EKRE has been handed two presents, in the meantime, he said: "One is that they fell into opposition. This allowed them to capture the imagination of some very disparate groups in society. The other gift relates to rising electricity prices and the green revolution. Life has increasingly offered them some favorable topics."
To this extent, EKRE and Reform are alternatives to one another, Saarts said.
"For everyone who does not back the current government of Kaja Kallas, EKRE has become the first and most logical choice," Saarts added.
The growth for EKRE has been gradual, he continued, noting that Reform's mistakes are as much to blame as anything.
"Despite the fact that we have actually done very well vis-a-vis the economy, and it would not be worth complaining much, the messages that have come from the government of Kaja Kallas have not been the most positive ones," he continued.

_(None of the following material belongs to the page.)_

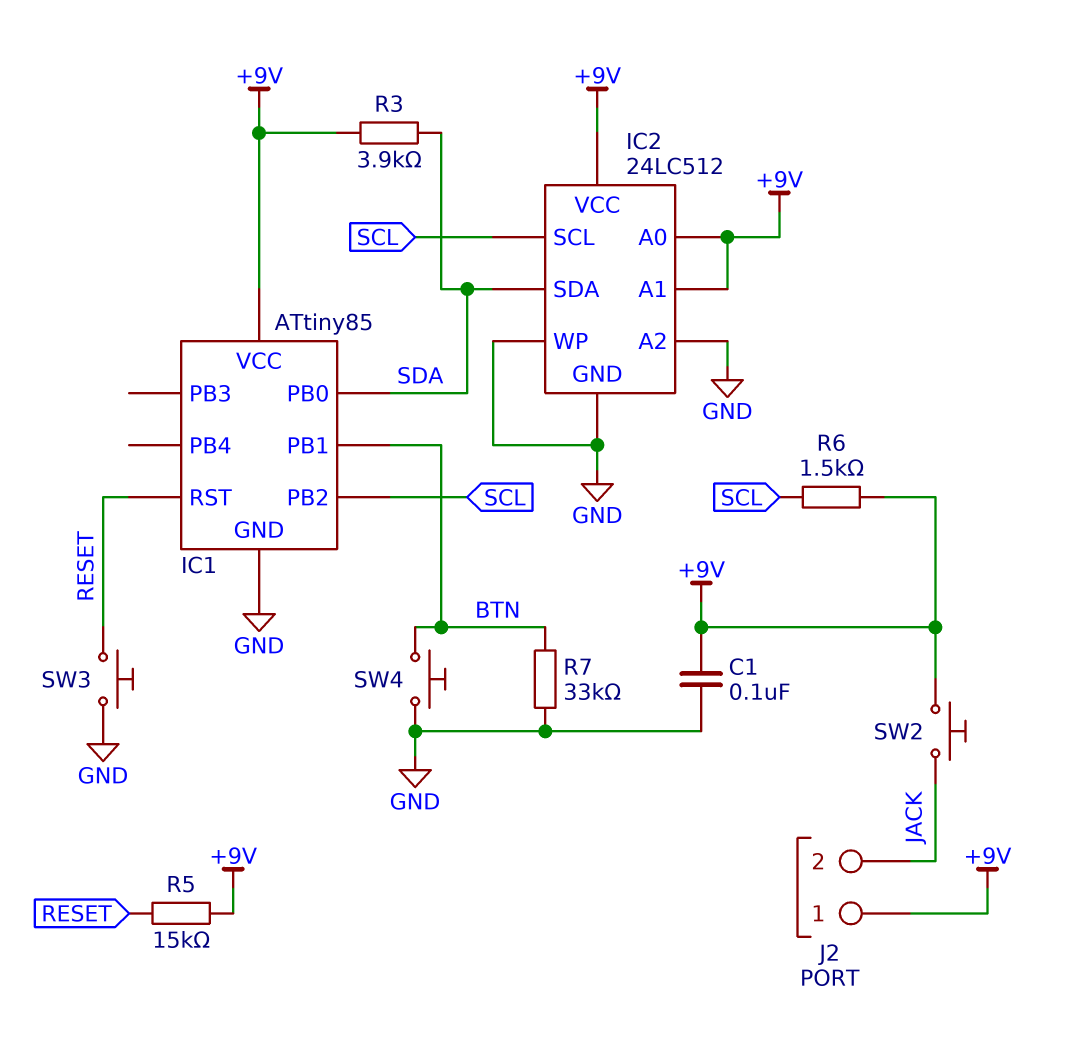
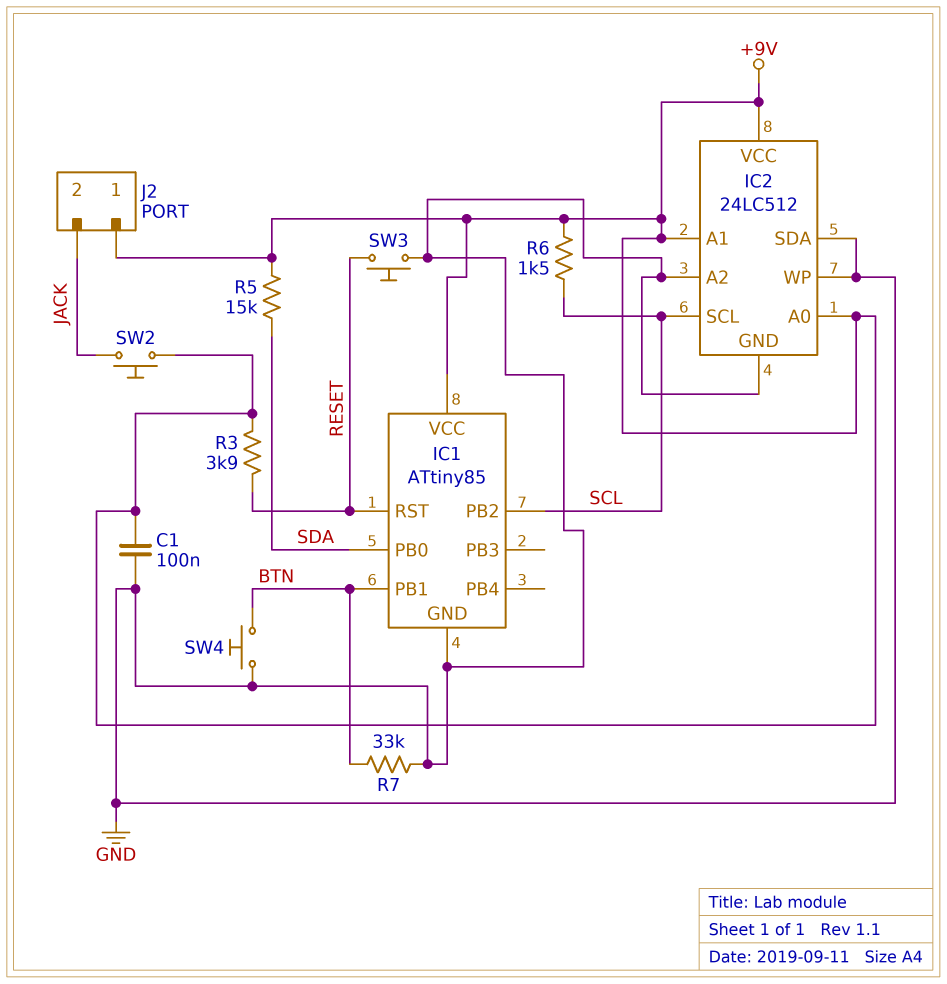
IC2 pin SDA: SDA -> GND
R3: 3.9k (+9V, SDA) -> 3.9k (+9V, RESET)
R5: 15k (+9V, RESET) -> 15k (+9V, SDA)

The Reform Party has not really had to give any positive and clear message to any segments of the electorate who are not their strongest supporters, he added.
At the same time, electoral success on October 17 will breed more success for Reform, and also its coalition partner, Center, Saarts went on.
"If the Reform Party and the Center Party perform better than expected, I believe the voter will notice and the ratings of both will improve," he said.
A recent survey by pollsters Norstat on behalf of conservative think-tank the Institute for the Study of Societal Issues (MTÜ Ühiskonnauuringute Instituut) put EKRE on 24.6 percent of support for the four weeks September 1-27, with Reform on 24.2 percent.